2. For remapping in the local system. Then to Apps/G Suite /Settings for Gmail /Advanced settings/Recipient Address Map to fix things which seems to reroute messages, but it looks like it doesn’t work moving off server, so you can’t just point it at an arbitrary email address so only works internally.
3. You can also do this at the individual user level with aliasing, so one account can respond to rich in addition to any other names.

Some strange things

1. Conflicting accounts. There is a strange issue where you can have an organizational account called foo@tongfamily.com and a personal one called foo@tongfamily.com. I actually had this problem when creating the Gsuite identity. So I had to create a fake admin name and then delete it once I could create the new identity.
2. The only what that seems to work is to create a group and allow outside accounts to be part of the group. Like another gmail address. This works well in those cases where users are already using their vanity name (like rich@tongfamily.com as their google authentication, because google won’t deliver is there is a name collision). Then you connect it to the outside account. This is a little clunky because you need this extra group, but it is nice because any end user can do it and you do not need admin privileges. In this case you can have lots of folks use free personal gmail accounts, but they get routed mail via the vanity domain. They can also set reply-as in the personal gmail so it looks like they are using the  vanity domain.
3. Finally there is a difference between unrecognized addresses that is addresses where there is no Gmail address. However, beware that if you turn on catch-all address to get all the mail then all addresses are recognized. So normally you do not want this on.
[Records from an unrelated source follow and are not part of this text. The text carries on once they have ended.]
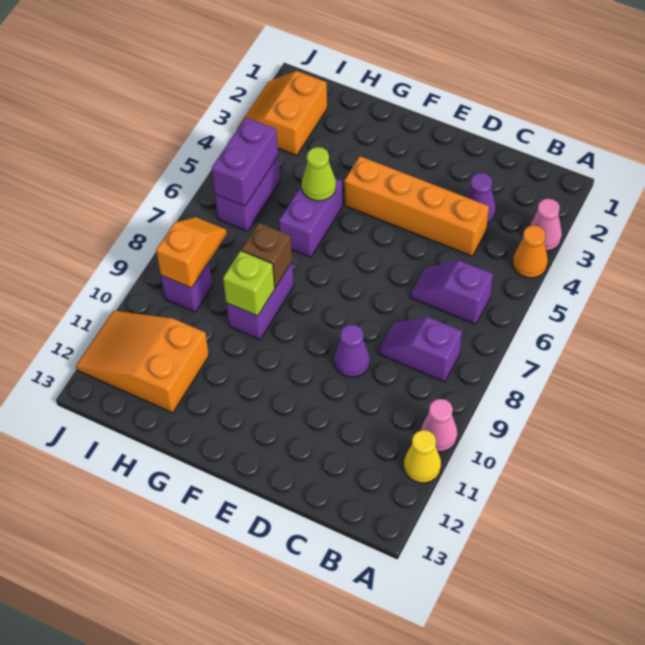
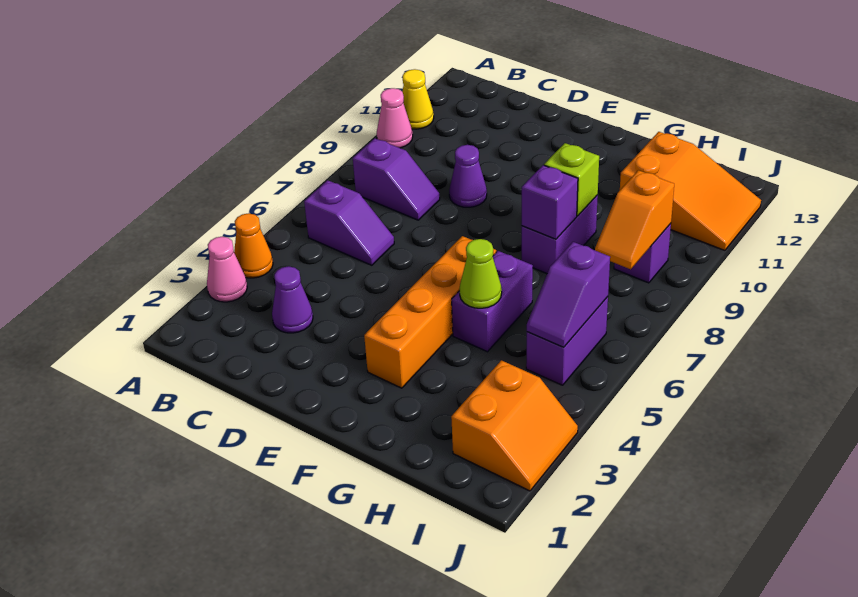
orange brick C4:F4 level 1 -> orange brick F3:F6 level 1
brown brick G8 level 2 -> purple brick G8 level 2
purple brick I5:I6 level 2 -> purple slope I5:I6 level 2 top 6

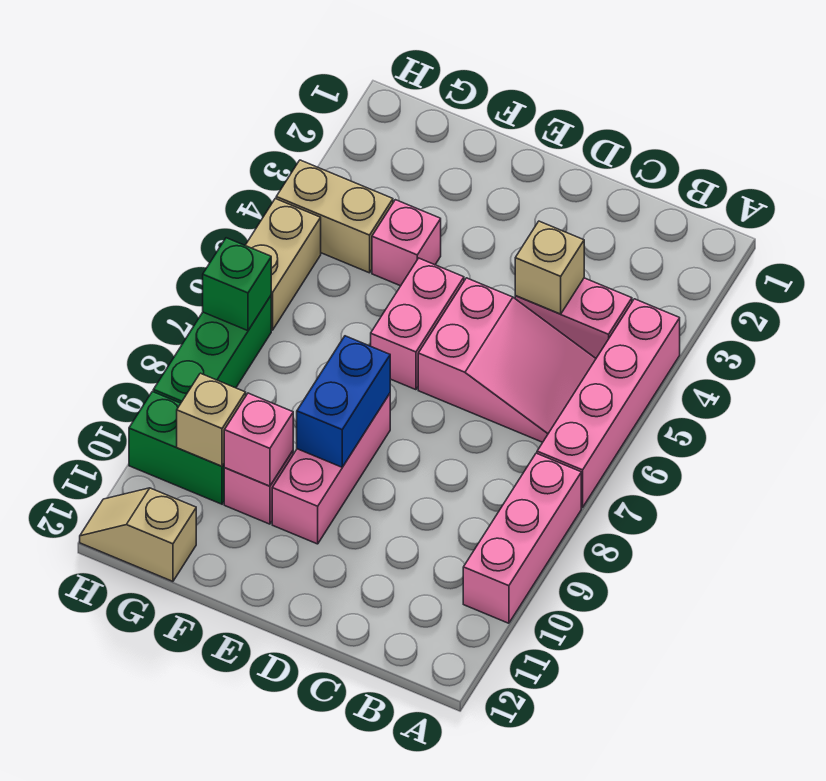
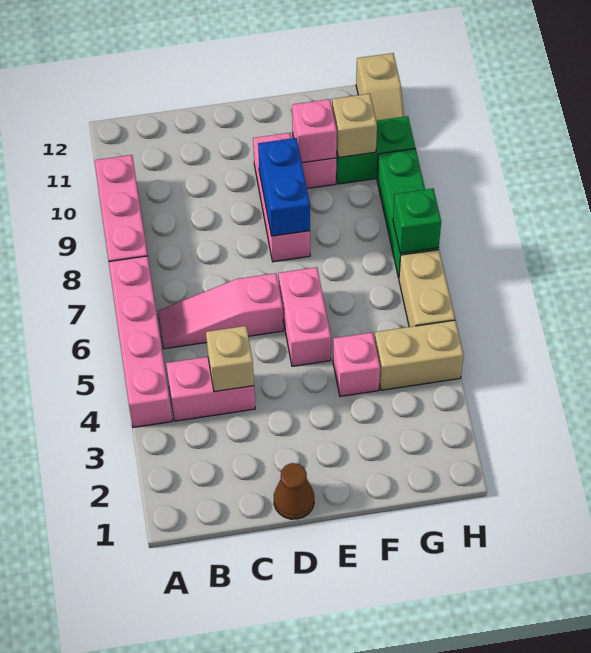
pink slope B5:D6 level 1 top D -> pink slope B6:D6 level 1 top D
none -> brown cone D1 level 1
tan slope G12:H12 level 1 top G -> tan slope H11:H12 level 1 top 12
Protecting yourself from Spam with Magic DNS Records

The main way is to use special DNS records to limit things:

1. SPF. The sender policy framework is set by a TXT record which tells the mail server which domains can send mail to their SMTP server. For instance, if you say v=spf1 include:bluehost.com this means that only servers from the bluehost.com domain can send mail from that domains SMTP servers.
2. Setup DKIM to  digitally signs the outgoing message headers so that other servers can detect spam that is falsely written as coming from your servers. You just need to generate a DKIM record in Gmail > Advanced Settings > DKIM and add it as a TXT record in the DNS server. SPF tells other servers what mail servers can send for your domain. That is, sometimes the mail is both forged (fixed with DKIM) and comes from some other mail server (fixed by SPF). You can merge SPFs, so for instance you can use bluehost and Gsuite together using SPF syntax you basically concatenate it all.
3. DMARC is another TXT record that tells recipient mail servers what do to with mail that comes addressed from your domain. For instance, you can say (as eBay does) that any mail that doesn’t have DKIM on it should be rejected.